What precautions should be taken when filling a gasoline container?

  • Keep gasoline away from ignition sources like heat, sparks and flames. Do not smoke.
  • Shut off the vehicle's engine. Disable or turn off any auxiliary sources of ignition such as a camper or trailer heater, cooking units, or pilot lights.
  • Only store gasoline in containers with approved labels as required by federal or state authorities. Never store gasoline in glass or other unapproved containers.
  • Portable containers must be placed on the ground, and the nozzle must stay in contact with the container when filling, to prevent buildup and discharge of static electricity. Do not fill a container in or on a vehicle, including in car trunks or truck beds. (Placing the container on the ground minimizes any static electricity buildup that could lead to a spark and cause a fire.)
  • Fill the container at a slow rate. This will decrease the chance of static ignition buildup and minimize incidents of spillage or splattering.
  • Manually control the nozzle valve throughout the filling process.
  • Keep your face away from the nozzle or container opening.
  • Avoid prolonged breathing of gasoline vapors.
  • Never siphon gasoline by mouth. Do not put gasoline in your mouth - gasoline can be harmful or fatal if swallowed. If someone swallows gasoline, do not induce vomiting. Contact a doctor immediately.
  • Keep gasoline away from your eyes and skin, because it may cause irritation.
  • Use gasoline only in open areas that get plenty of fresh air. Never use gasoline to wash your hands.
  • Remove gasoline-soaked clothing immediately.
  • Fill container to no more than 95 percent of its capacity, leaving room for the fuel to expand.
  • Place cap tightly on the container after filling. Do not use containers that do not seal properly.
  • If gasoline spills on the container, make sure that it has evaporated before you place the container in your vehicle.
  • Report spills to the station attendant.
  • When transporting gasoline in a portable container make sure the container is secure from tipping and sliding, and never leave in the direct sunlight or in the trunk of a car.


What is the safest way to store and handle gasoline?

Gasoline must be stored in an approved container or tank. Gasoline containers must also be provided with an approved label as required by federal and state authorities. Storage in anything other than an approved container is strictly prohibited by fire prevention codes.

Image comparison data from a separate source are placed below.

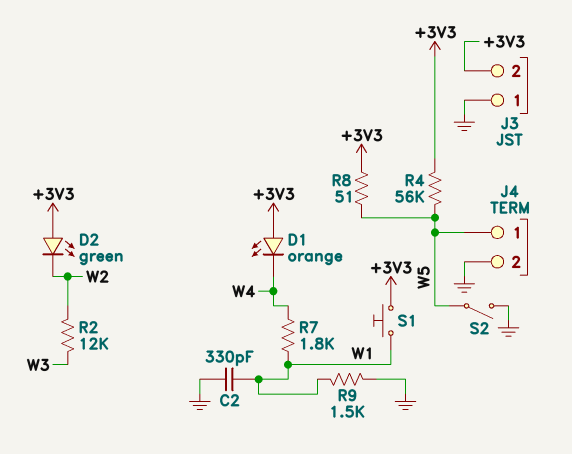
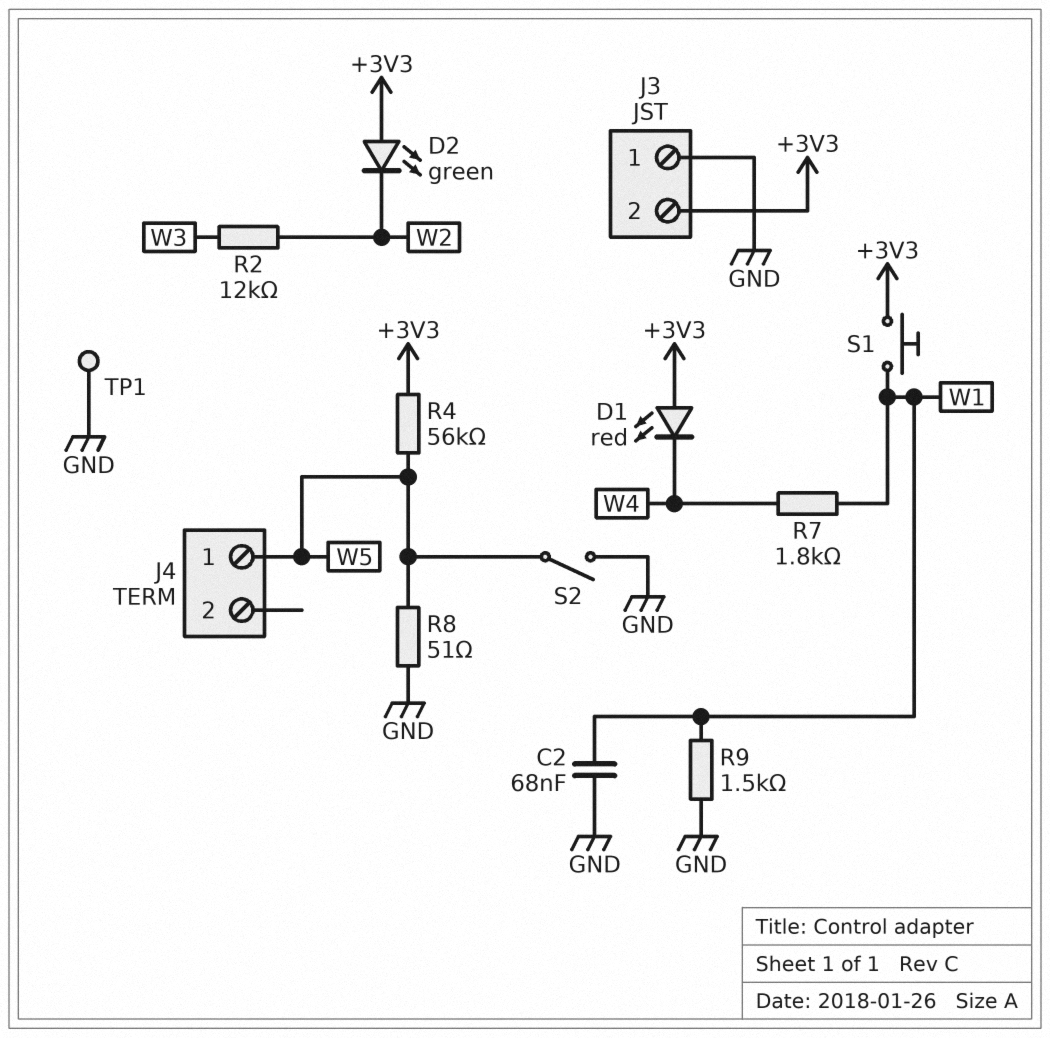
C2: 330pF (GND, W1) -> 68nF (GND, W1)
D1: LED orange (A +3V3, K W4) -> LED red (A +3V3, K W4)
J4 pin 2: GND -> none
R8: 51 (+3V3, W5) -> 51 (GND, W5)
TP1: none -> test point (GND)

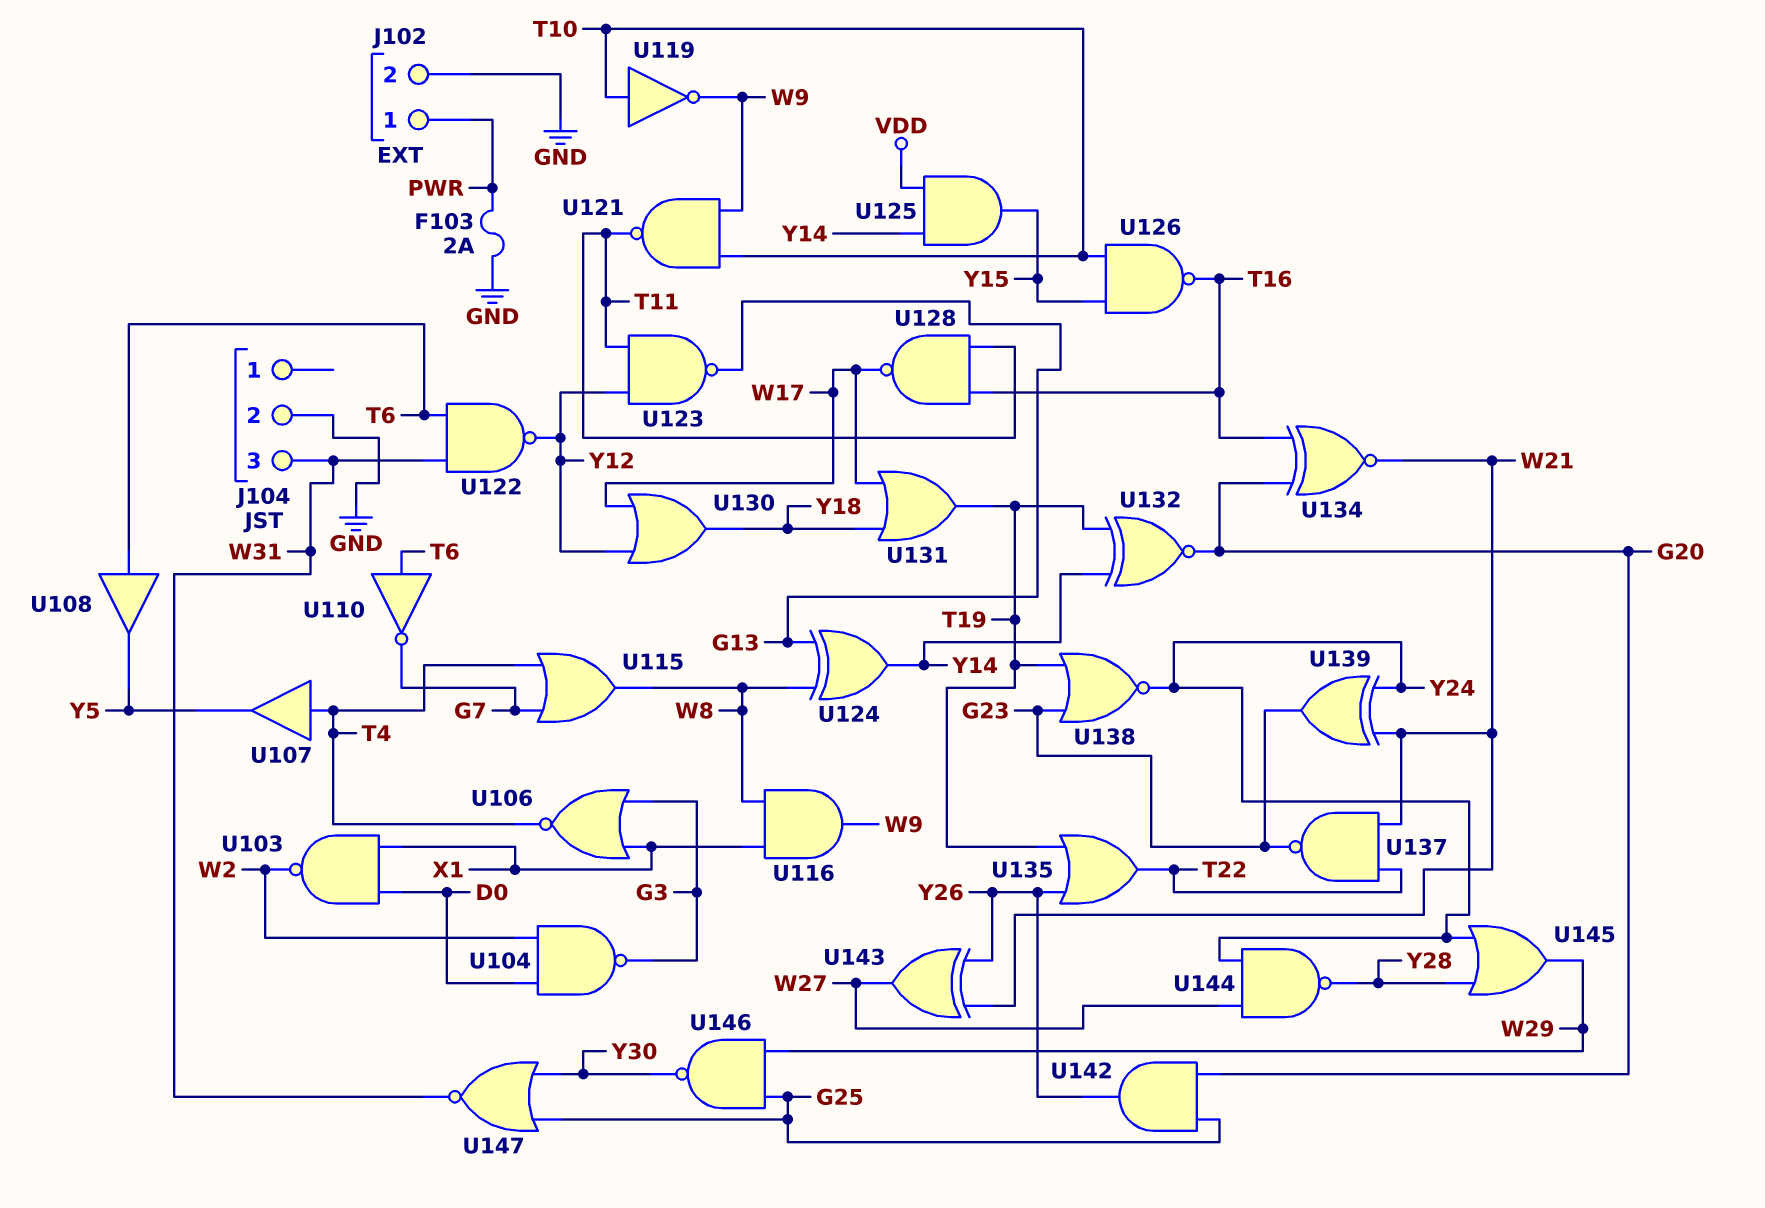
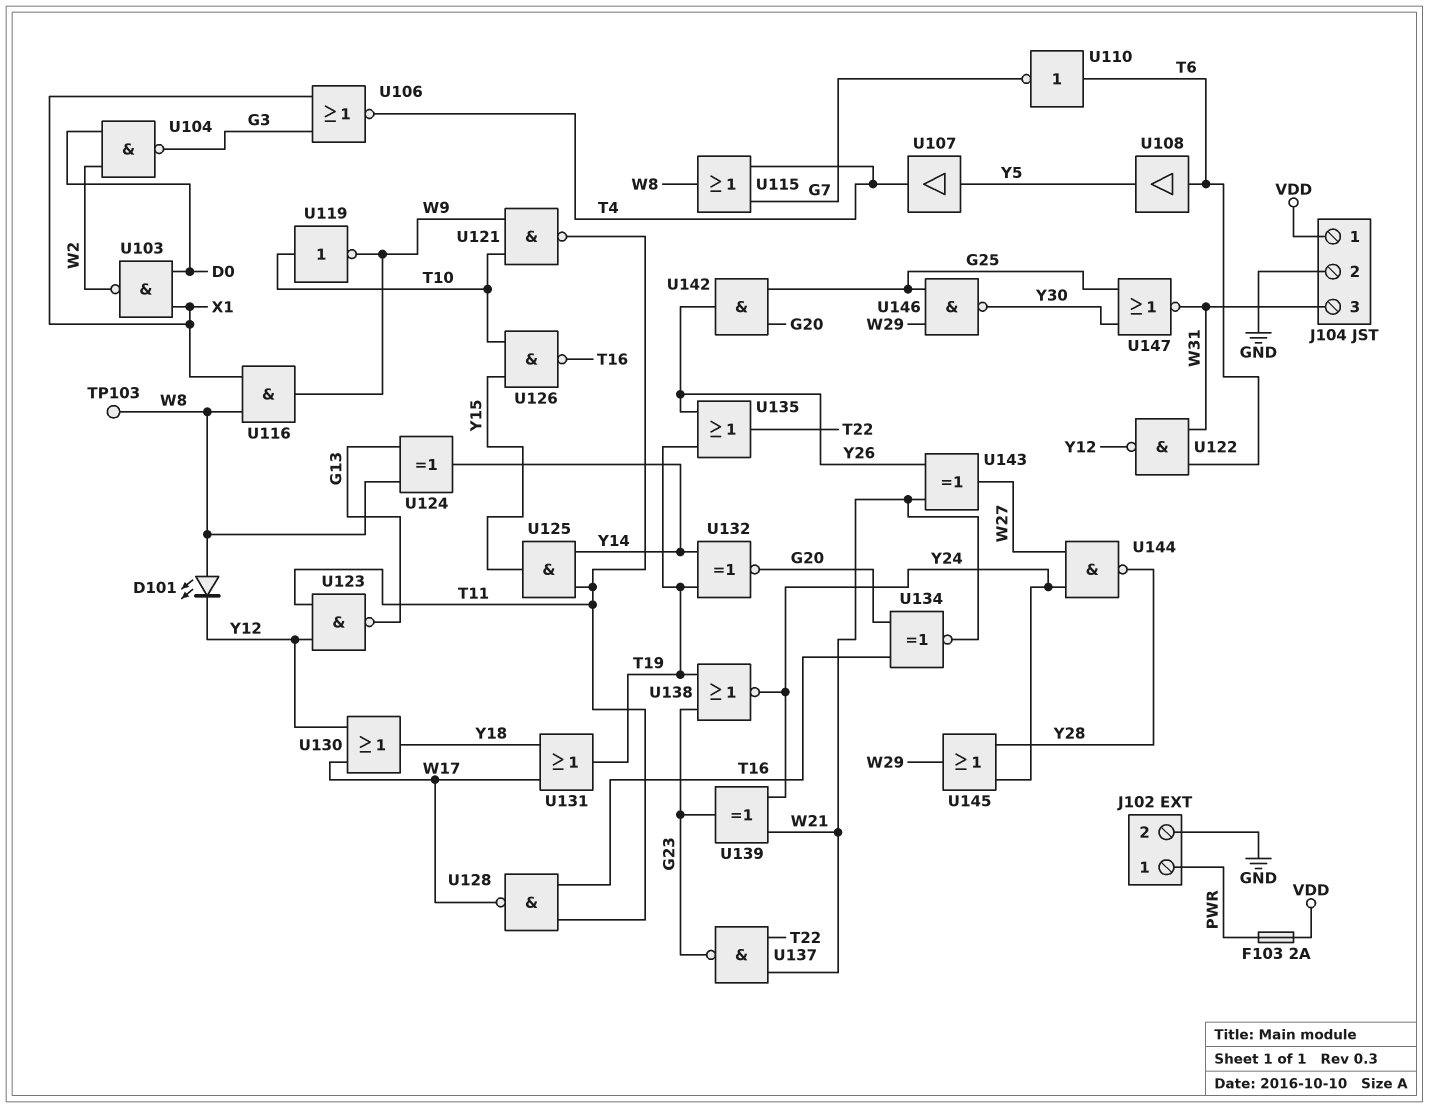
D101: none -> LED (A W8, K Y12)
F103: 2A (GND, PWR) -> 2A (PWR, VDD)
J104 pin 1: none -> VDD
TP103: none -> test point (W8)
U107: buffer (in T4, out Y5) -> buffer (in Y5, out T4)
U125: AND (in VDD, in Y14, out Y15) -> AND (in T11, in Y14, out Y15)

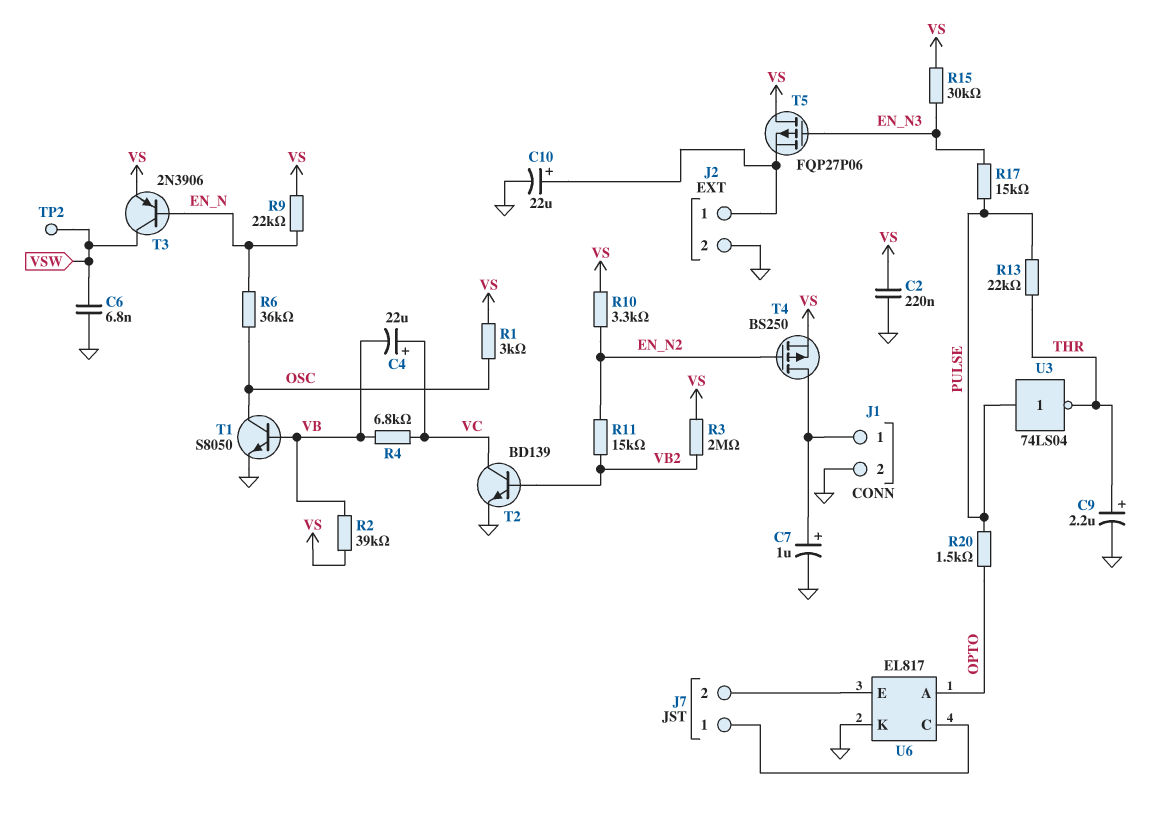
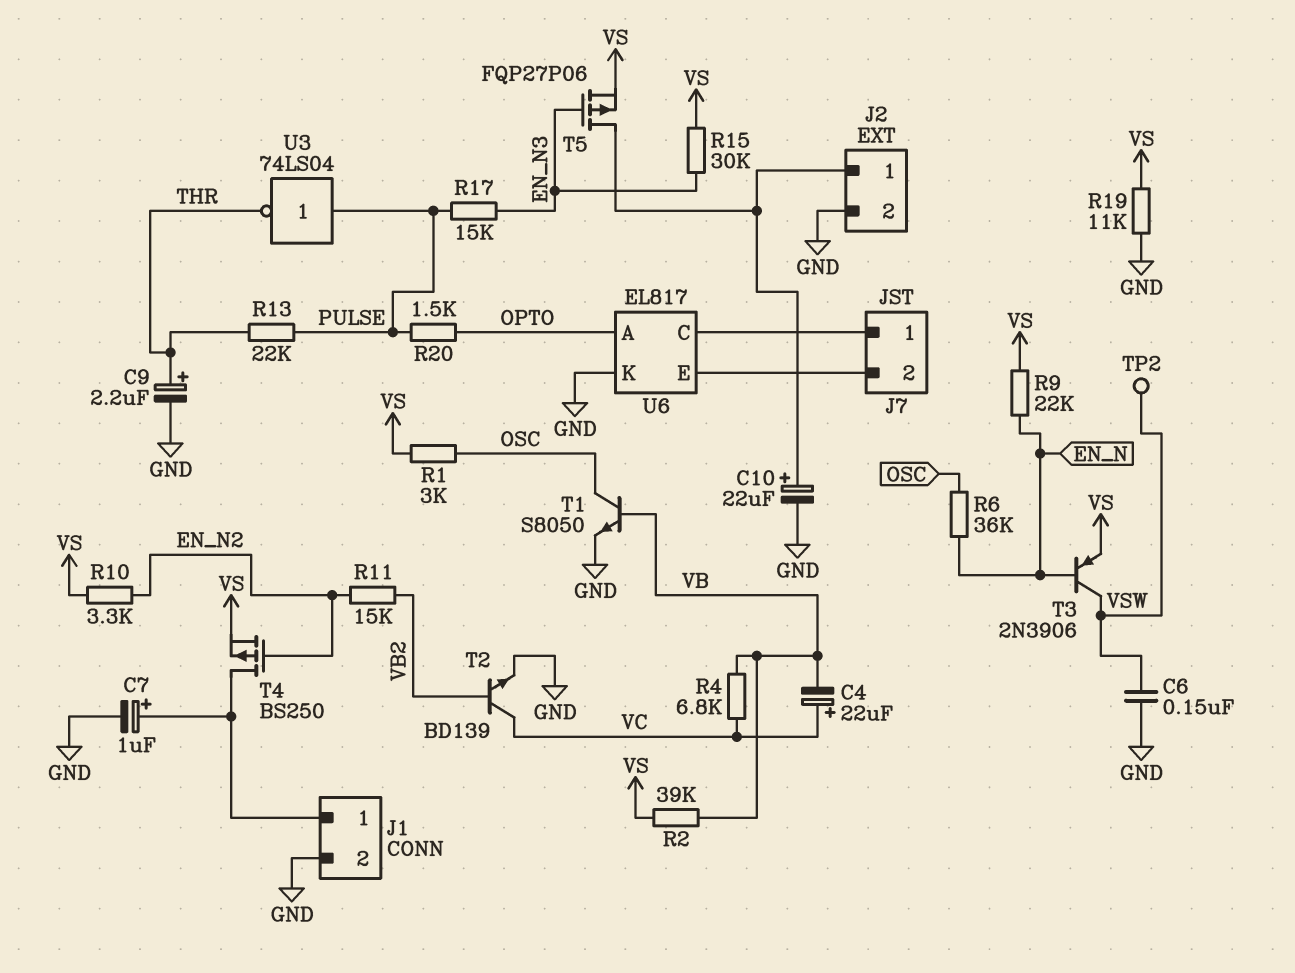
C2: 220nF (GND, VS) -> none
C6: 6.8nF (GND, VSW) -> 150nF (GND, VSW)
R3: 2M (VB2, VS) -> none
R19: none -> 11k (GND, VS)
T5: PMOS FQP27P06 (G EN_N3, D VS, S J2/1) -> PMOS FQP27P06 (G EN_N3, D J2/1, S VS)

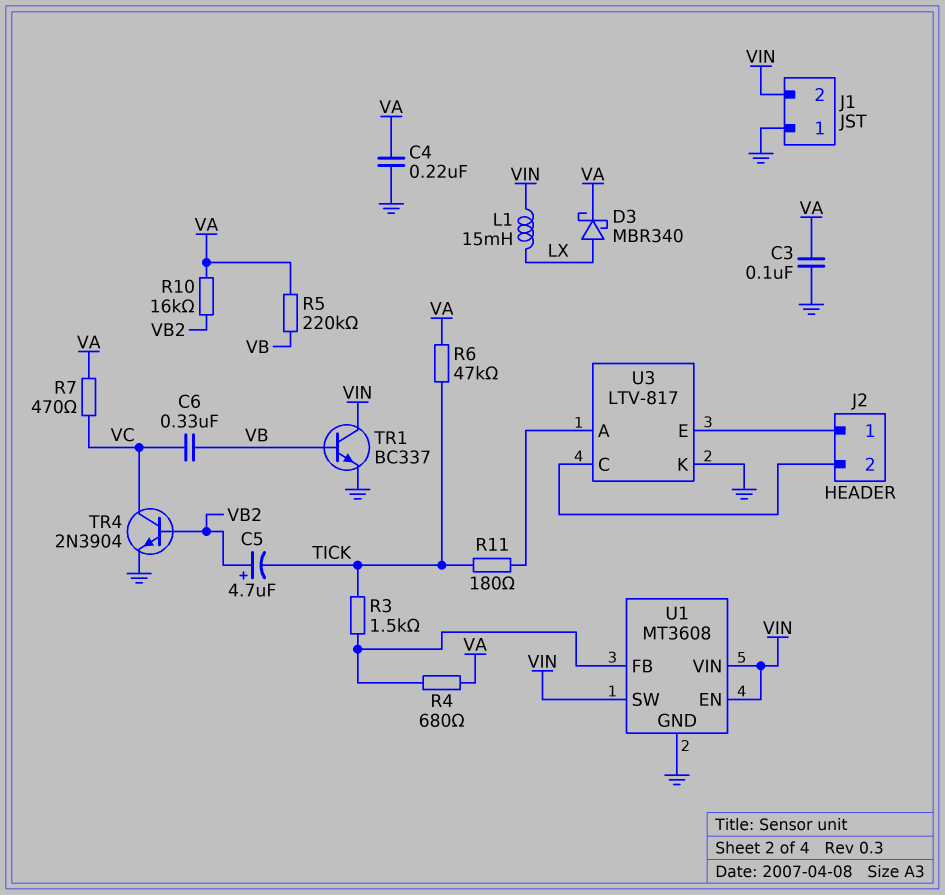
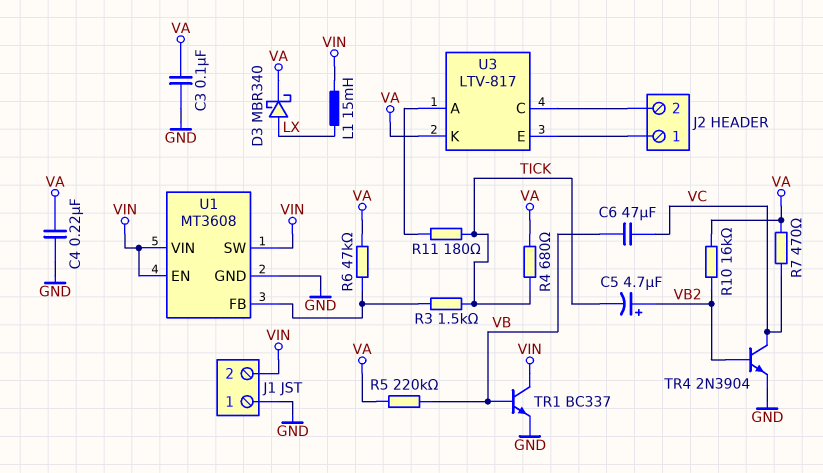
C6: 330nF (VB, VC) -> 47uF (VB, VC)
R4: 680 (U1/FB, VA) -> 680 (TICK, VA)
R6: 47k (TICK, VA) -> 47k (U1/FB, VA)
U3 pin K: GND -> VA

Gasoline is a flammable liquid and should be stored at room temperature, away from potential heat sources such as the sun, a hot water heater, space heater or furnace, and away from ignition sources. Gasoline vapors are heavier than air and can travel along the floor to ignition sources. Therefore, appliance pilot lights or igniters should be kept more than 50 feet from where gasoline is stored or handled, and elevated. Other precautionary measures include:

  • Do not smoke where gasoline is handled or stored.
  • Always keep gasoline out of the reach of children.
  • For better ventilation, it is best to handle gasoline outdoors.
  • Keep gasoline containers tightly closed and handle them gently to avoid spills.
  • Do not mix even a small amount of gasoline with kerosene or diesel.
  • Do not use gasoline in kerosene heaters or lamps.
  • Store gasoline in a building separate from the house or place of occupancy, such as a shed or garage.
  • Put gasoline in a small engine (like a lawnmower) only when the engine and attachments are cool.
  • Storage of gasoline requires developing precautions for spill cleanup. Minor spills should be absorbed with sawdust, paper or rags. Larger spills may be contained and collected.
  • Check with your local government or hazardous waste disposal center to determine the proper avenues for disposing of spilled gasoline. Place recovered gasoline and cleanup materials in approved, labeled containers for proper disposal. Never dispose of spilled gasoline or cleaning materials on the ground or into your garbage, drains, toilets or sewers. If you do, it might cause a fire, or seep into streams, bays, lakes or your groundwater.